Where There's a Will There's a Way

 

I arrived in New York on the Queen Elizabeth on 9 August 1945. We docked at 9AM and got off the boat at 5PM...no fuss by anyone. The Red Cross offered us drinks and I asked for a cold glass of real milk which I hadn't had in almost 2 years. There were 17,500 troops on board the ship. At 6PM we were on a ferry to Camp Kilmer where I called my fiancee and asked her when we were getting married and she advised all was set for 5 days after I showed up in Omaha, Nebraska. Following the wedding, we went on a 3 week wedding trip, then I went back to Ft Leavenworth with orders to proceed to Rapid City, North Dakota for deployment to the Pacific. At Leavenworth they told me the war was over and that I could go home. My footlocker had gone to Rapid City already and I never did get it back. 

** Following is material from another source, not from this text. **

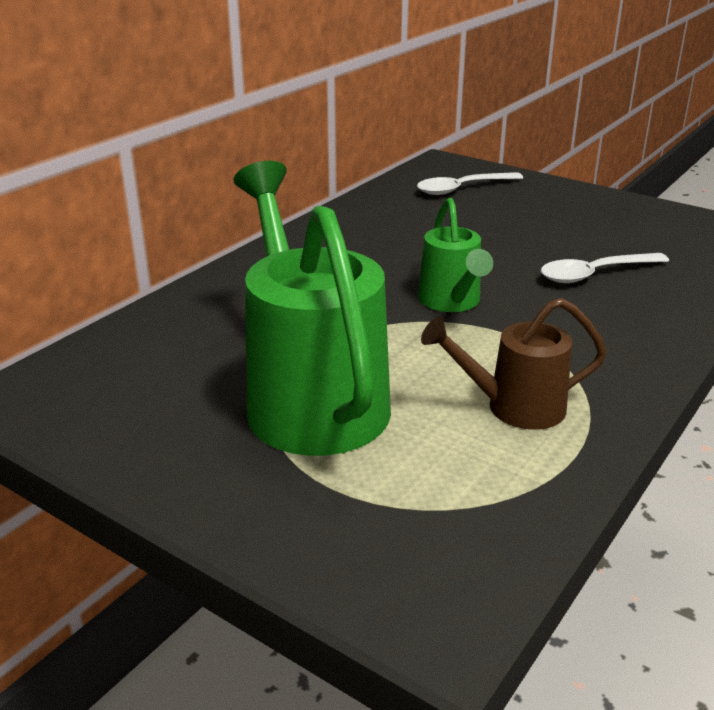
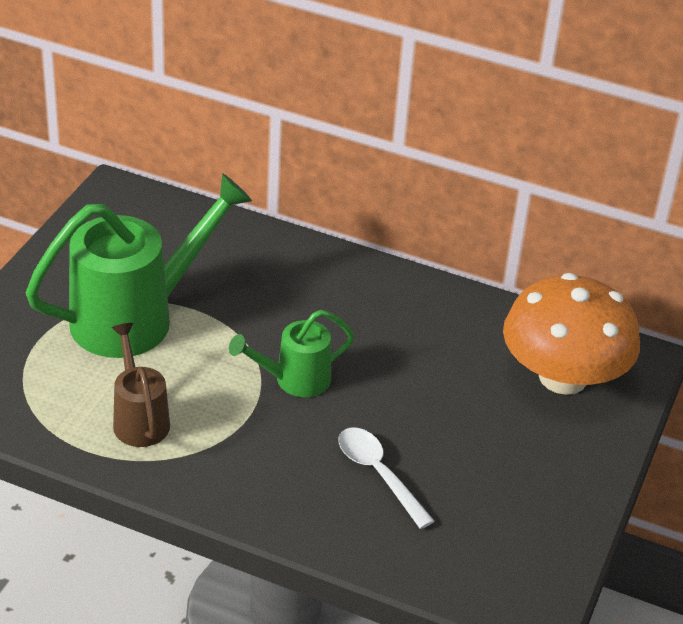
camera: 75 degrees right, 10 degrees up
(462, 189) = (563, 377): white spoon -> orange mushroom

I had enlisted in 1942 in Detroit, Michigan and when I was commissioned I got 10 days leave in Nebraska to visit my fiancee and my family. However, when I got out they only paid my way to Norfolk, Nebraska, stating that this was my enlistment point as an officer and that's all that the military rules allowed. When I got ready to go back to Detroit I was still in uniform and I went to the Railroad station to get tickets to Detroit. I told the ticket seller my gripe about the military policy and he said, "No problem.....you are still in uniform....I can sell you the tickets at military rate.....round trip...even tho you don't plan to return.....when you get to Detroit mail the return tickets to this address and ask for a refund....you'll get your money back and your trip to Detroit will in effect have been free. Where there's a will there's a way.